For its part, Germany has declared an intent to incorporate a stand-in jamming capability as part of its broader Luftgestätze Wirkung im Elektromagnetischen Spektrum (luWES) programme. Embracing a ‘system of systems’ vision, luWES – translating to ‘Airborne Effects in the Electromagnetic Spectrum’ is intended to provide the Luftwaffe with a networked and cloud-enabled AEA capability able to deliver stand-off, escort and stand-in effects.

Hensoldt has performed development of a miniaturised EA payload, exploiting technology from its Kaeletron EW product family, suitable for the stand-in jamming role. MBDA Deutschland meanwhile is developing the RCM2 (remote carrier multi-domain multi-role effector) airborne delivery vehicle.

MBDA Deutschland sees stand-in jamming as a key role for its RCM2 remote carrier vehicle. [Richard Scott]
MBDA Deutschland sees stand-in jamming as a key role for its RCM2 remote carrier vehicle. [Richard Scott]

Capability Code

The Stand-In Jammer Capability Code, expected to be finalised by the end of this year, will help NATO air arms development their procurement plans. In advance of this, NAFAG officials have already made clear the importance of a high/low mix that will deliver a diverse and disruptive set of EA effects.

“We are talking about a range of different platform and payload types,” ESD was told. “So on the one hand you will have quite sophisticated autonomous collaborative platforms with wideband payloads. Some of these mid-to-high end solutions are already in development.

“But there should also be a focus on the low end…those attritable and expendable systems that can be fielded in much larger numbers. There is a whole lot of work [going on] right now to identify the effects mix.

“We’re looking at how we cement the high/low mix into the NATO and industry lexicon. So that means how we blend exquisite platforms with low-cost attritable and expendable platforms. It means innovating new capabilities, and exploring how traditional and non-traditional EW suppliers can support this.”

There are two further imperatives to consider. First, the importance of standardised interfaces and communications, reflecting an ambition to enable payloads to be ‘mixed and matched’ across different platform types.

Second, the need for both speed and agility in the acquisition cycle. This demands that industry can ramp up to deliver at scale and pace, but at the same time ensure that stand-in jamming solutions can adapt and ‘spiral’ to keep pace with a fast-evolving threat.
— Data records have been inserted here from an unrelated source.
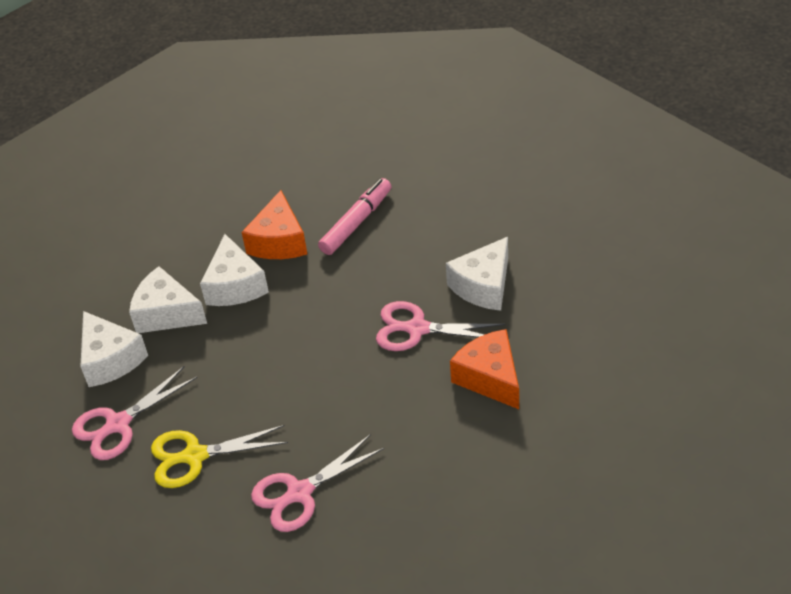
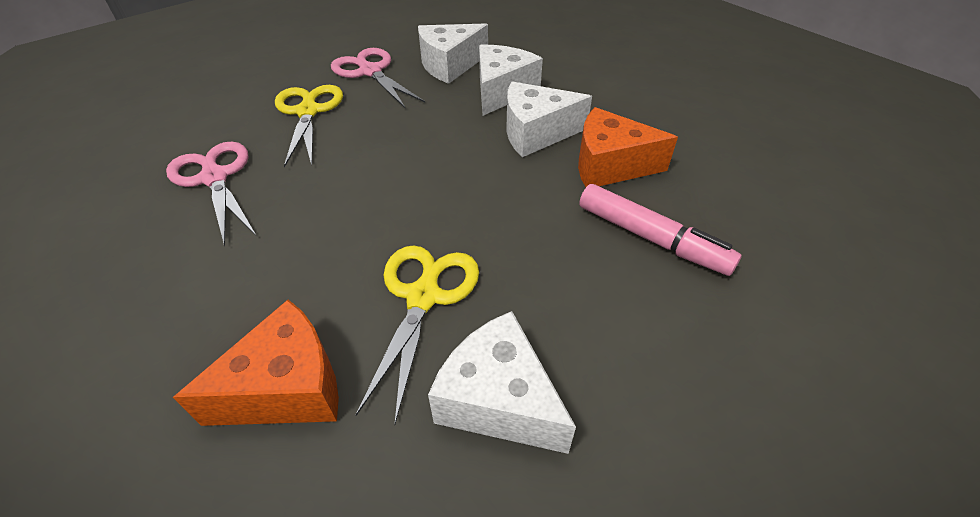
camera: 90 degrees right, 0 degrees up
(416, 329) = (423, 296): pink scissors -> yellow scissors

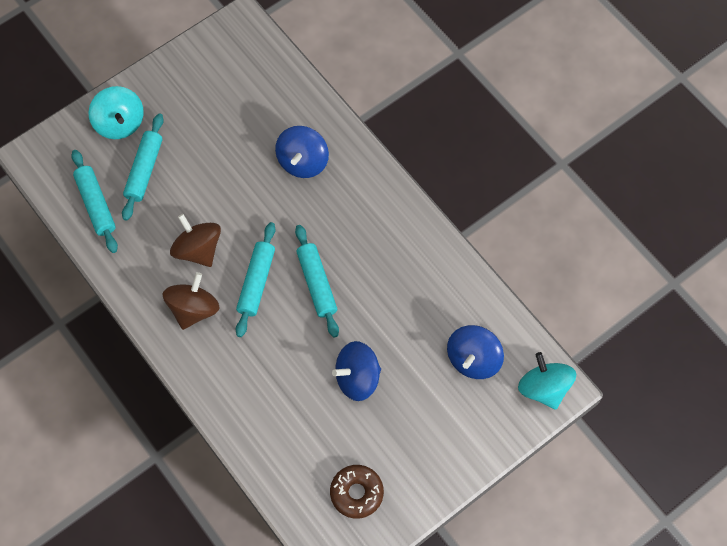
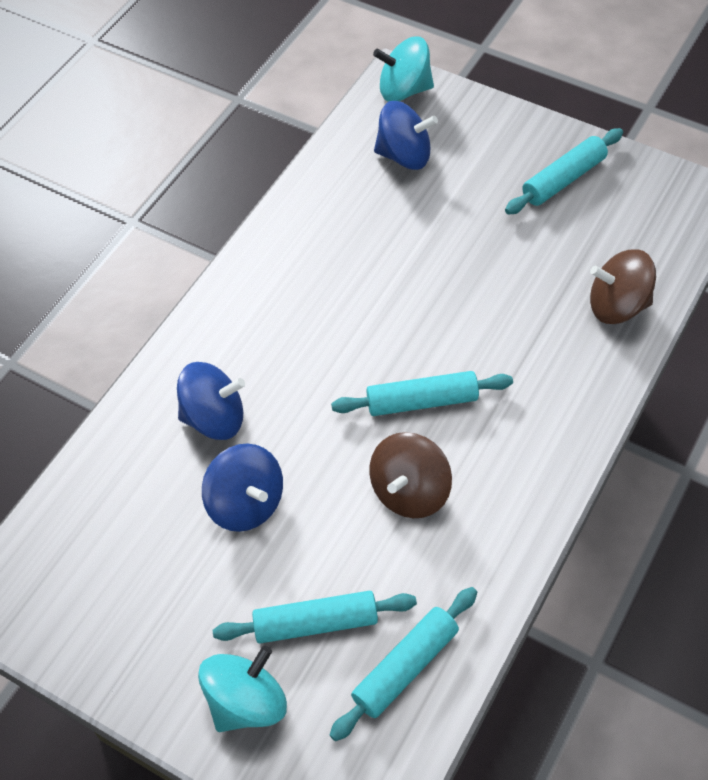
camera: 110 degrees left, 10 degrees down
(193, 309) = (499, 459): brown spinning top -> brown spinning top (617, 306)
(317, 284) = (389, 334): turquoise rolling pin -> turquoise rolling pin (563, 179)
(356, 493) = (622, 204): brown donut -> none
(357, 378) = (489, 250): blue spinning top -> blue spinning top (246, 503)
(544, 388) = (404, 90): turquoise spinning top -> turquoise spinning top turned 45 degrees clockwise

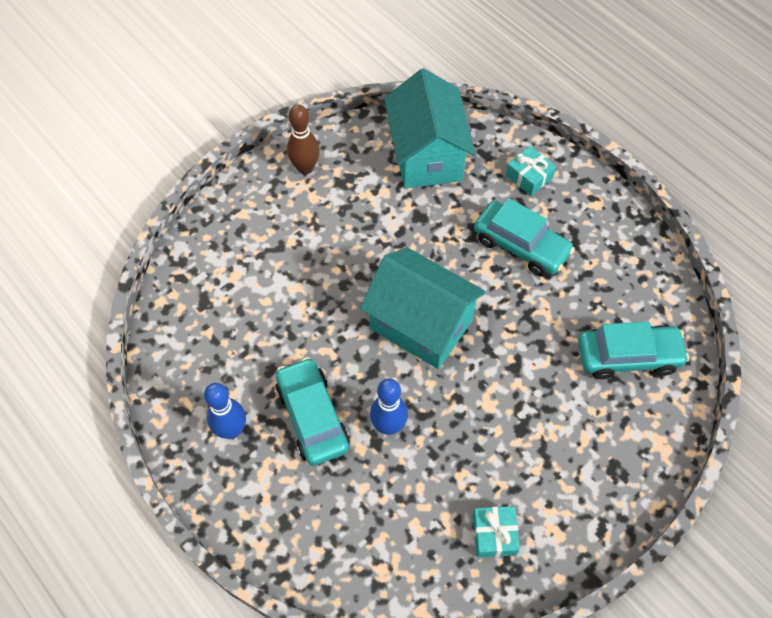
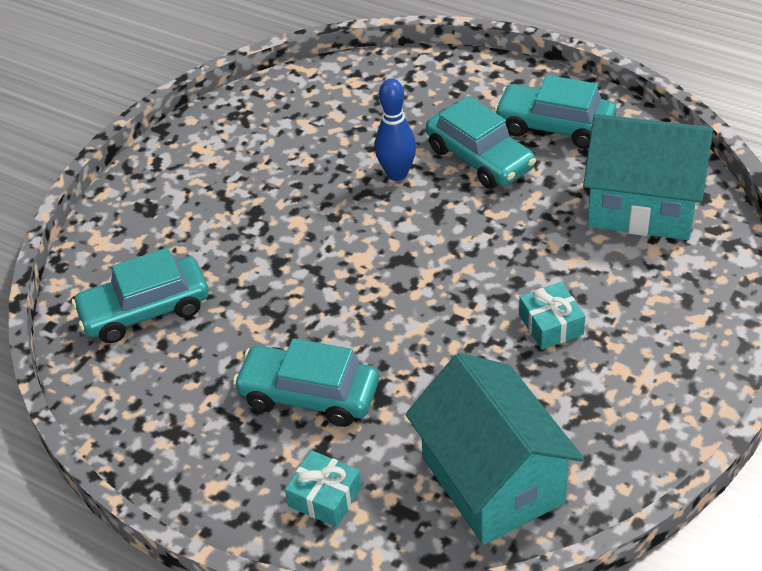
camera: 165 degrees right, 15 degrees down
(231, 430) = (554, 126): blue bowling pin -> turquoise car
(305, 168) = (658, 403): brown bowling pin -> none
(421, 324) = (403, 269): turquoise house -> turquoise house (642, 206)
(494, 534) = (260, 130): turquoise gift -> turquoise gift (551, 324)

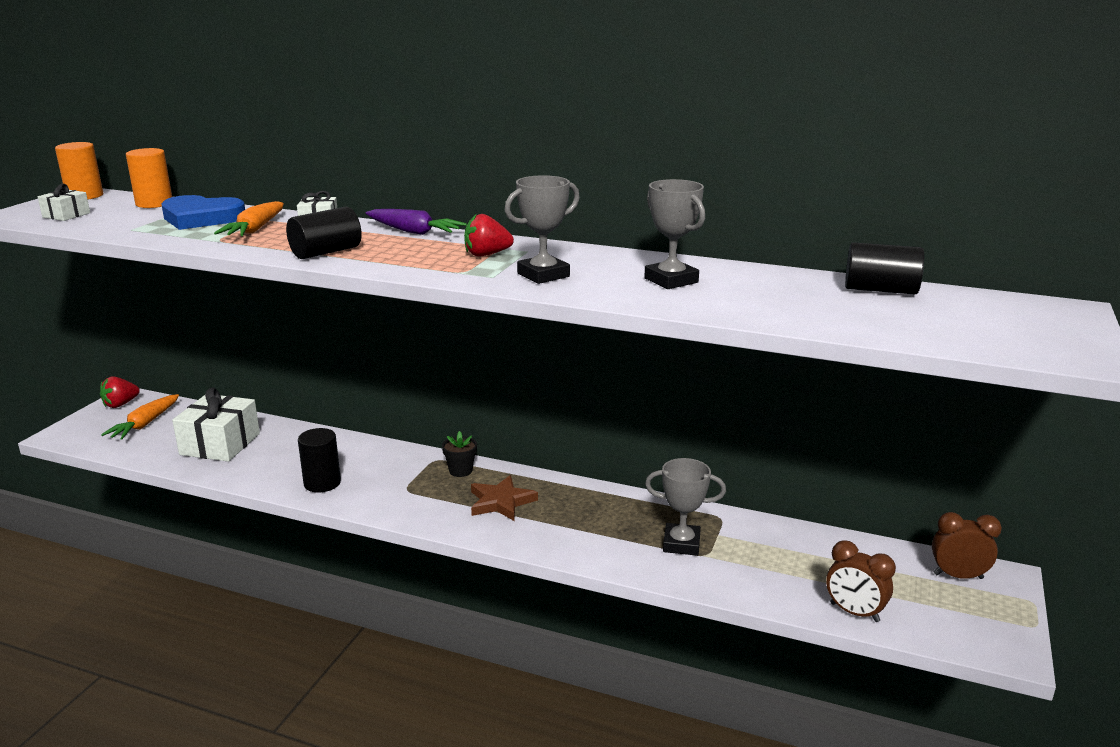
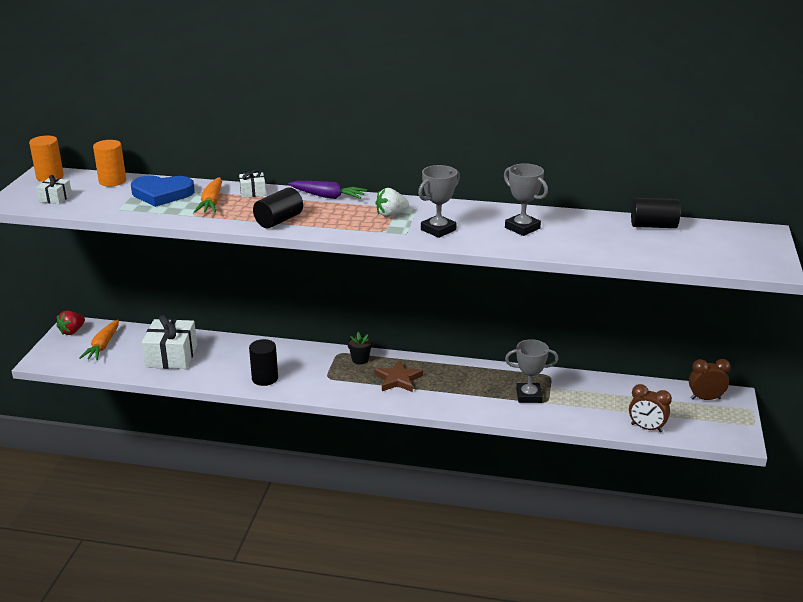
camera: 10 degrees left, 5 degrees up
(486, 254) = (391, 214): red strawberry -> white strawberry

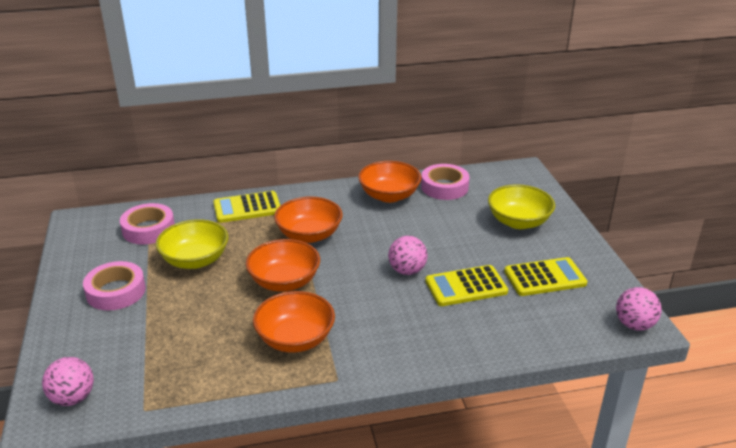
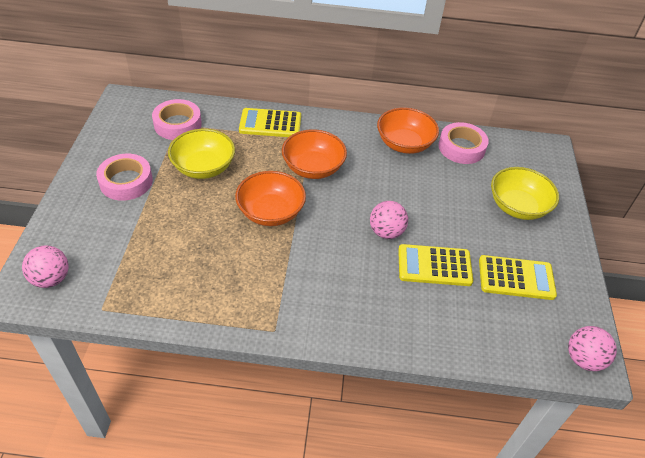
camera: 15 degrees right, 15 degrees up
(295, 339) = (255, 276): orange bowl -> none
Achieving this means adopting the same rapid prototyping and ‘fail fast’ mentality employed to accelerate deliveries of war materiel into Ukraine. “We must change the procurement cycle [in] order for us to complete in the live and rapidly changing electromagnetic spectrum,” said a NATO source. “It’s all about how we make sure we can deliver those agile capabilities into the battlespace.”